TAKING MOUNTAIN TIGER ( BY STRATEGY ) - BRIAN ENO

   A grandeza de um artista repousa naquilo que ele digere. Não um simples plágio, mas no dom de absorver influências e as reinterpretar. O grande artista pega o que já existe e faz disso algo maior. Leva ao público aquilo que apenas meia dúzia de devotos conheciam e amplifica a mensagem, o alcance. O grande artista é um solo adubado. Uma curiosidade que nunca se esgota. Ele quer conhecer mais e mais e mais. Caminha atrás da coisa rara e traz a pedra polida para nós e para voces. Quanto maior o dom, maior a quantidade de informação.
  Siouxssie diz no livro laranja que Bowie é o único artista pop que exige toda uma enciclopédia para ser usufruido. Se voce não ler Nietzsche, Burroughs, Eliot, Freud, Jung, Wilde, Lacan, McLuhan, Artaud e Borges não vai entender nada.

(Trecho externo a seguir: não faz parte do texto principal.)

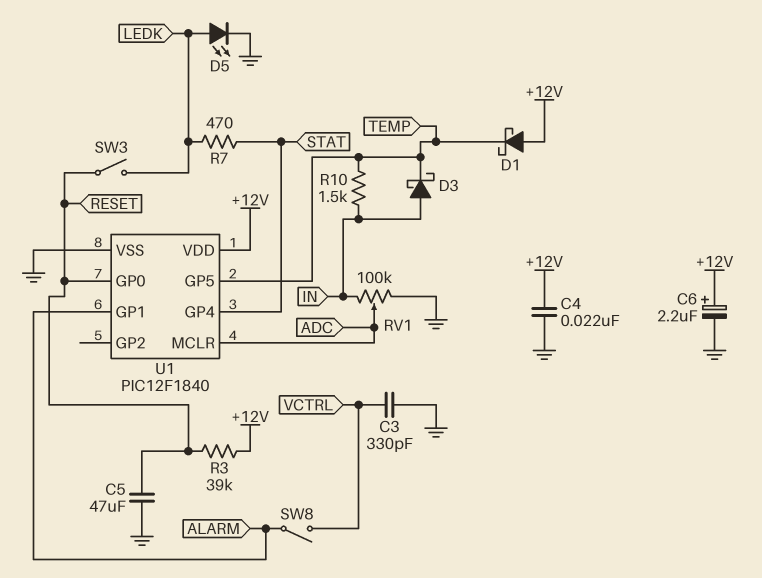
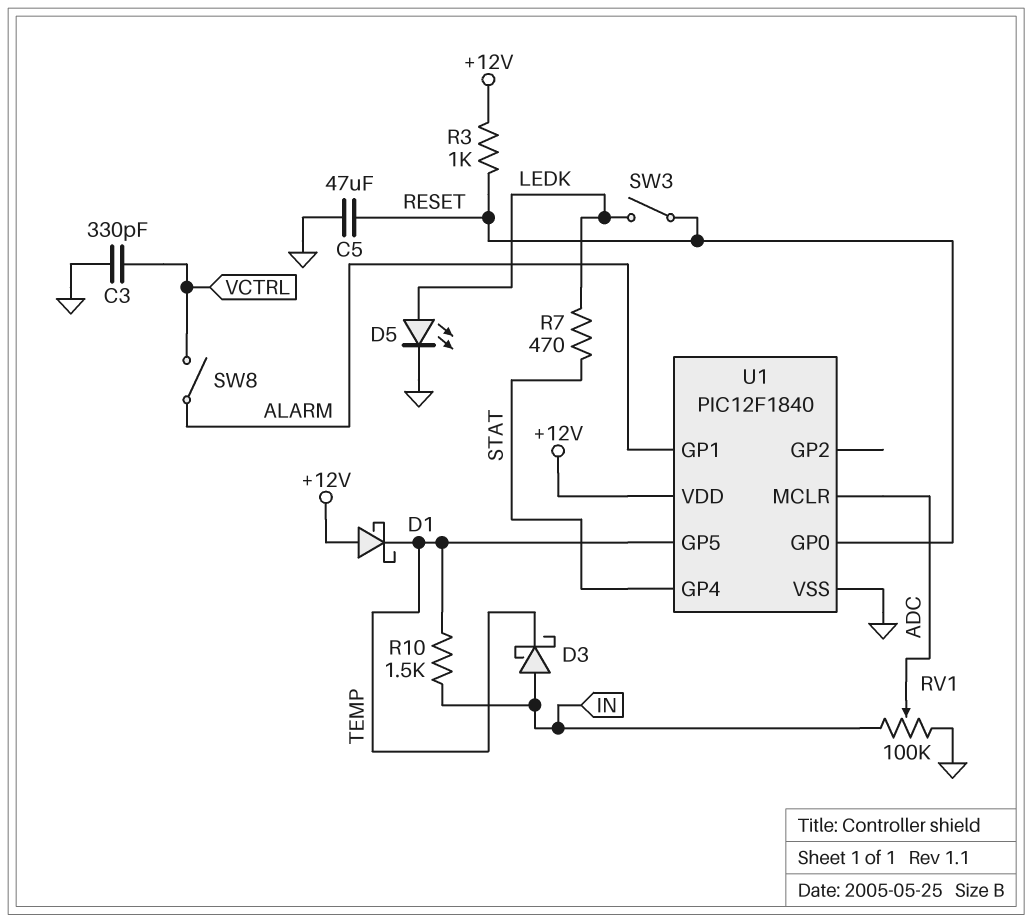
C4: 22nF (+12V, GND) -> none
C6: 2.2uF (plus +12V, minus GND) -> none
R3: 39k (+12V, RESET) -> 1k (+12V, RESET)

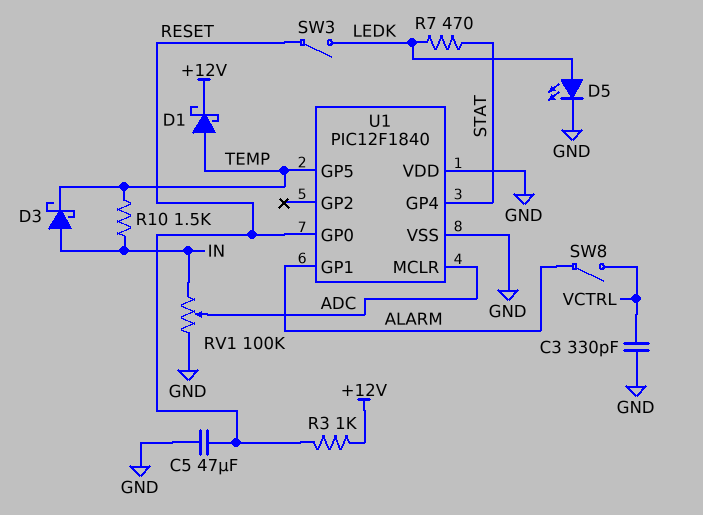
D1: schottky (A +12V, K TEMP) -> schottky (A TEMP, K +12V)
U1 pin VDD: +12V -> GND

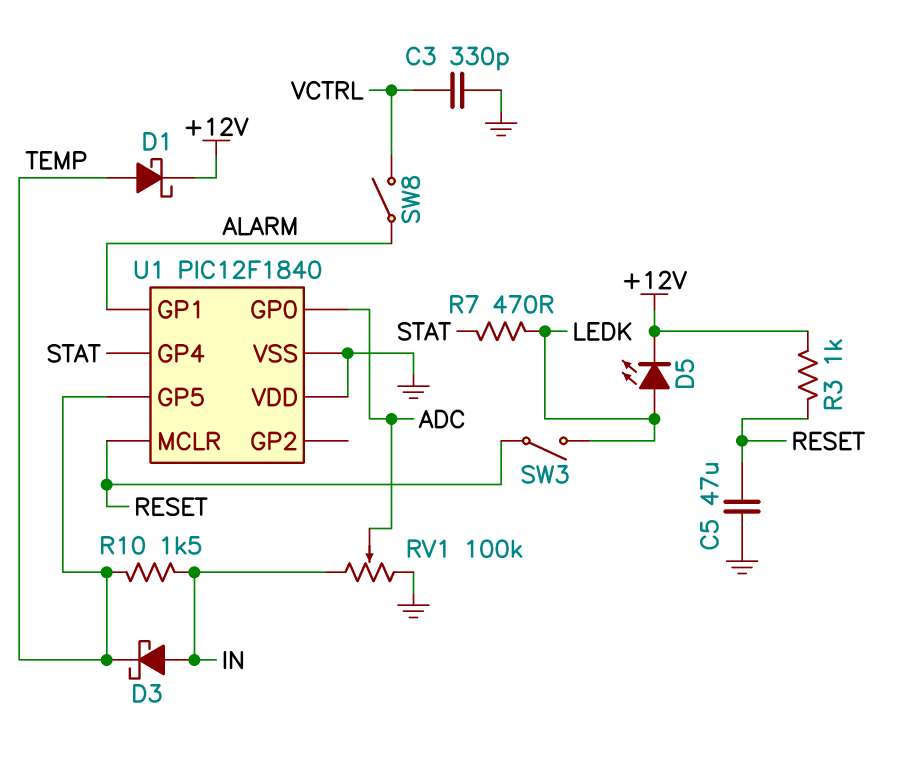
D5: LED (A LEDK, K GND) -> LED (A LEDK, K +12V)
U1 pin GP0: RESET -> ADC
U1 pin MCLR: ADC -> RESET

  Brian Eno só será entendido por quem tiver escutado Satie, Steve Reich e John Cale. Ele cria beleza na repetição e faz da repetição complexidade. Na verdade é pueril falar de um só disco de Eno. Sua obra se divide em épocas, em momentos que abrangem vários discos. Este disco, de 1974, é de longe seu album mais pop. Aqui ele trabalha sobre a canção e faz músicas quase normais. A não ser pelo timbre, pelo pequeno ruído que se intromete, pela harmonia que não evolui. Antecipa toda a New Wave, antecipa tudo dali pra frente. Enterra o pop dos Beatles e da Motown. Nada de blues, de country, de rockabilly ou de soul. Hoje esta coleção de canções vai lhe parecer muito normal, isso porque desde 1980 esse tipo de pop, aqui antecipado, é dominante ( ou foi, até a intrusão da forma dance atual ).
  Junto falo de um disco que Eno fez quase ao mesmo tempo e que é sua verdadeira aposta. A repetição que se revela mantra, a monotonia que esconde surpresas sutis. 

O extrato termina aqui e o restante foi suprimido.